The characters of this story do a fabulous jov of keeping you laughing and groaning throughout the story. Well written with an abundance of personality and wit; you find yourself sinking deeper into their lives and becoming heavily invested in their outcomes. Filled with human flaws, Ms. Phillip’s characters are real and react as you or I might. The well plotted storyline entertains and exhilarates as the conversational style dialogue keeps the book flowing smoothly and has you thanking your lucky stars these people don’t live next door to you.
Francine Beaudine says it best:
“Did you know Ted was nine years old the first time he came to Wynette? Can you imagine how many of the local peculiarities he’d have picked up if he lived here from birth?”
I adored Meg from the first time I met her. Even if she is a screw up, her personality and exploits are hilarious and her gift of snark endeared her to me. Everything Meg does is from the heart and that is apparent from the beginning. You’d expect her to lay down in the face of everyone anger but her true nature takes hold and soon she pulls her self up and out from beneath the town and Ted’s thumb. Watching her grow in self respect & assurance is a joy to watch and had me doing quite a few “fist pumps”. She just needed to learn that she is every bit as glamorous and important as her parents.
Ted is an enigma. He comes across as the perfect man. Heralded for his business sense, looks, and talents in bed, you can find nothing wrong with him.
“Lucy neglected to mention that you’re also the mayor of Wynette…in addition to being its patron saint.
He’s a people pleaser, but like Meg, you don’t see any real emotions from him. In the beginning, I didn’t like him very much. Some of his actions come to light and his blasé attitude disgusted me. But as I got to know him, I sensed that there was far more to him then what you see. It’s only really towards the end that the real Ted breaks through and you hear, in his own words, how he’s felt since the beginning. It’s an emotional outpouring that moved me. I did feel though that the story and his characters would have been better served by allowing more of his POV to be seen.
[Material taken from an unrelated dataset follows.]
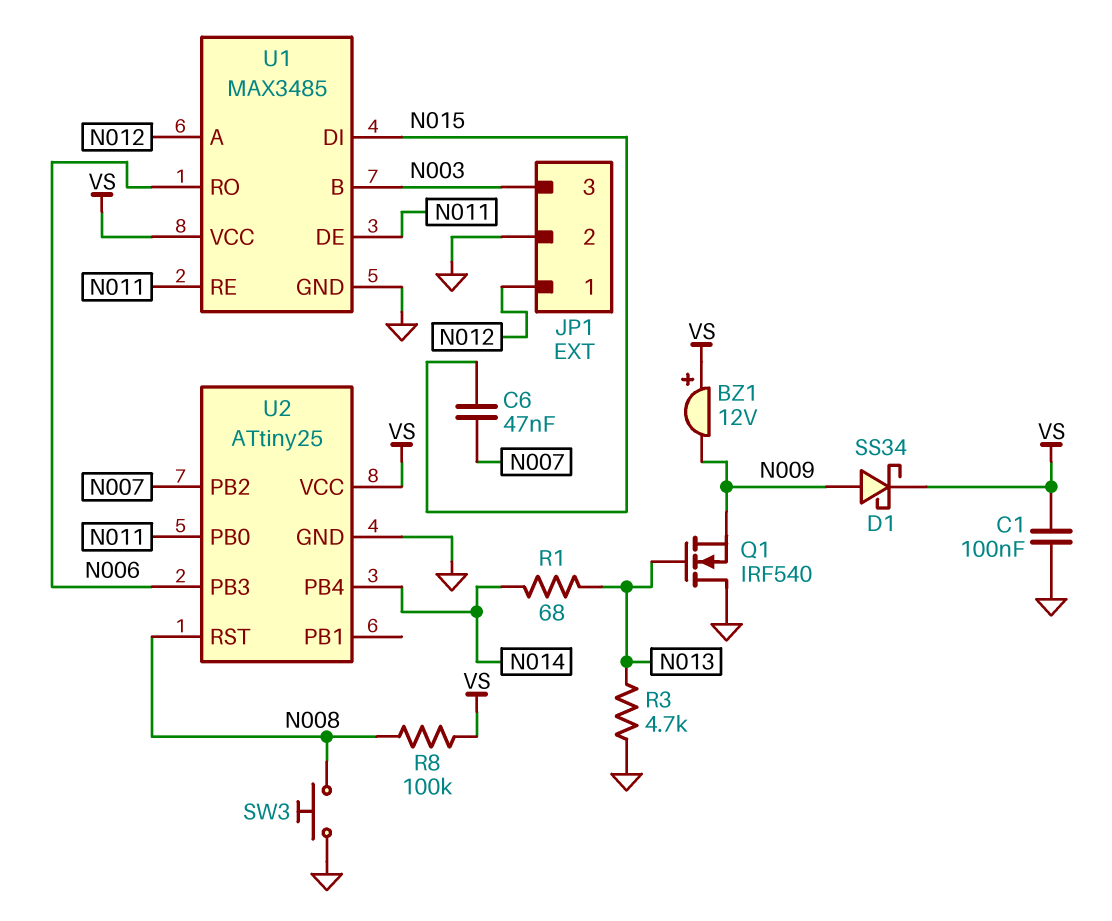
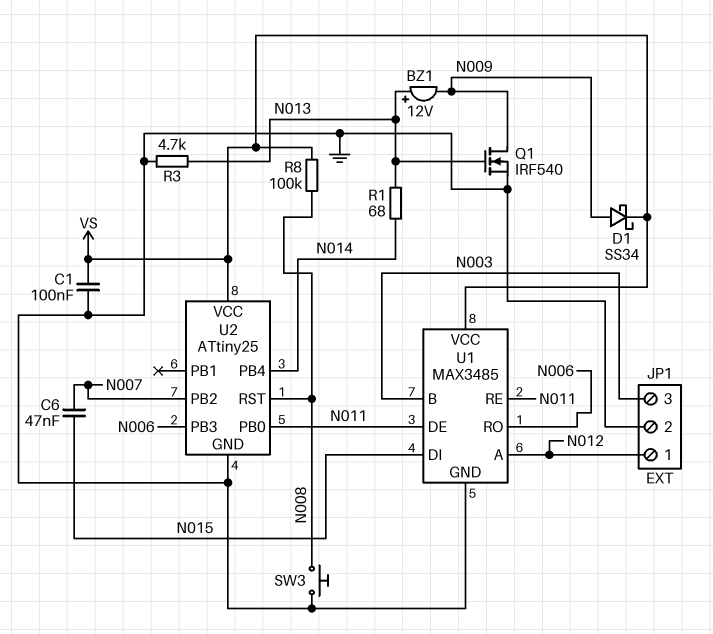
BZ1: buzzer 12V (plus VS, minus N009) -> buzzer 12V (plus N013, minus N009)
Q1: NMOS IRF540 (G N013, D GND, S N009) -> NMOS IRF540 (G N013, D N009, S GND)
He wanted to make her smile. Laugh. Make her love him again as deeply as he loved her.
The chemistry between Meg and Ted is apparent from the beginning but the romance is slow going. Ms. Phillips lets them realistically fall in love through out the entire book. Watching these two snark at each other, I learned exactly what the phase, “Hate is merely the flip side of love,” really means.
How could Ted and I have a future? He’s the Lamb of God and I’m the town bad girl.
Two things about this book bothered me. One was Lucy. She ran away and left Meg to handle the fall out. I would have liked to have seen more of her then what we did. The other problem I had was how Ms. Phillips chose to humiliate Meg. This is a common theme in her books; usually deserved because the heroine is either phenomenally selfish and self absorbed or like Meg, needs a kick in the pants to grow up and accept the responsibility of their actions. But there were times when the humiliation went too far and went from being funny to cruel. Many times I wanted to reach through the book and pop someone hard in the head for some of the things they did to her.
The ending is predictable but the path to it is emotional. Ms. Phillips never gives her hero and heroine an easy HEA and you find your self crossing your fingers and toes as you watch these two stumble through some pitfalls.
Call Me Irresistible is a hilarious, riotous, engaging romantic contemporary that will have you laughing, crying, and begging for more once the last page is read. I look forward to the next one in this series which is Lucy’s story-currently untitled.